The party’s astute conversion to a market economy may well have averted a genuine people’s war and kept the masses pacified. As one senior communist officer observed on the eve of renovation, the party had been “playing with fire in a very dry field.”

In light of the above, to compare the Vietnam War (more accurately, the Second Indochina War) with the Israeli-Palestinian conflict would require you to recognize that the immature Palestinian leadership that you refer to (and similar to their Vietnamese communist counterparts during the Second Indochina War) will only welcome the kind of peace process that subjugates their enemy.

The South posed no military threat to North Vietnam and Israel has gone a long way in attempting to placate the Palestinians only to be rebuked as Lyndon Johnson was by Hanoi when he offered a Marshall Plan-style peace proposal in 1967 and a bombing halt in 1968 in return for what he hoped would lead to peace.

IN THE 50s, my grandfather, Israel Sherman, wrote a book, World Peace through Common Sense, as his solution to the Arab-Israeli problem. But common sense does not apply to ideologues whose political and personal fortunes are based upon totalitarian control. Why destroy the greenhouses in the Gaza Strip? Why resist the gas pipeline to Europe rather than share in the prosperity?

The oft-cited aphorism that “war between the Arabs and Israelis will only end when the Palestinians love their children more than they hate Israel” is irrelevant when Palestinians inclined to peace are ruthlessly marginalized and have no say whatsoever in what their rulers may decide.

The only option today is for Israelis to maintain their military strength of will and endure the current stalemate or to permit the anti-war faction in Israel along with its leftist co-religionists in the US to talk it into a suicidal peace agreement that sees it disappear like South Vietnam. Historically, the South Vietnamese also understand the meaning of diaspora and the bitter sadness of exile.

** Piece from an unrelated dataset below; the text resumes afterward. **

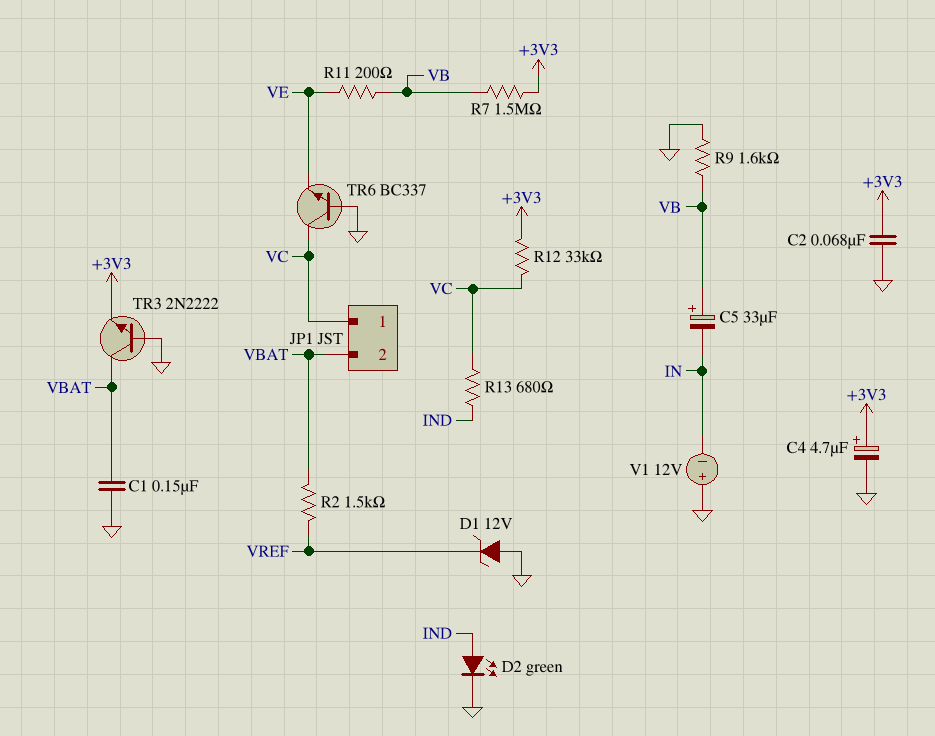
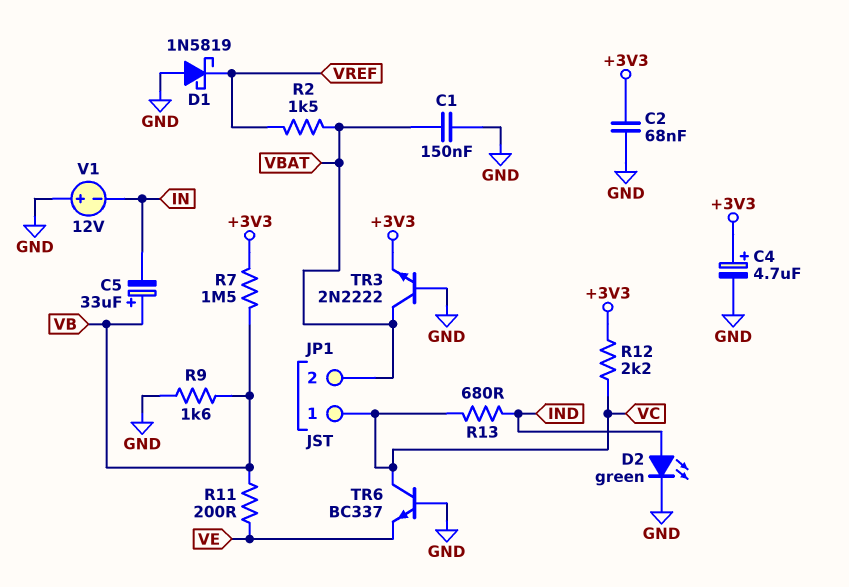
D1: zener 12V (A GND, K VREF) -> schottky 1N5819 (A GND, K VREF)
R12: 33k (+3V3, VC) -> 2.2k (+3V3, VC)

Besides the millions who died in South East Asia from 1954-1985, what were the consequences of the fall of South Vietnam for America and the Western world, including Israel? America, despite small flashes of its former self, has become the paper tiger so labeled by the crafty Mao Tse-tung. America’s self-inflicted humiliation encouraged Saddam Hussein, Osama bin Laden and the Taliban to believe with considerable justification that the US cannot long abide to defend the national interests of itself and its allies.

Our politics are also polarized, not least because that pro-Hanoi, leftist-intellectual partisans of the anti-war movement took control over the educational system and the entertainment and publishing industries. I suspect that Israel itself is not entirely immune to this politically correct phenomenon within its leading universities.

In the US, the Left are commencing the Final Offensive against the American experience, perhaps with help from Stalin’s electoral guidance: it doesn’t matter who votes, what matters is who counts the votes.

Baskin, on the subject of political maturity, may I suggest in closing that a 12-year-old American peace activist may well attain a ripe old age no less than a 15-year-old Swedish savior of the planet and still learn nothing. As for your views, specifically on peace in Vietnam and the lessons it may hold for Israel, I believe there is a lot for you to learn from reading honest history.

Please abandon your naivete with the same alacrity that Congress and the anti-war movement abandoned Indochina 50 years ago and called it peace.

The writer served in Vietnam with the 5th Special Forces Group from 1967-1968 and as a civilian there from 1969-1971. He is a founding director of Vietnam Veterans for Factual History (www.VVFH.org). He lives in the Little Saigon area of Houston, TX, with his Vietnamese wife and several generations of bilingual children.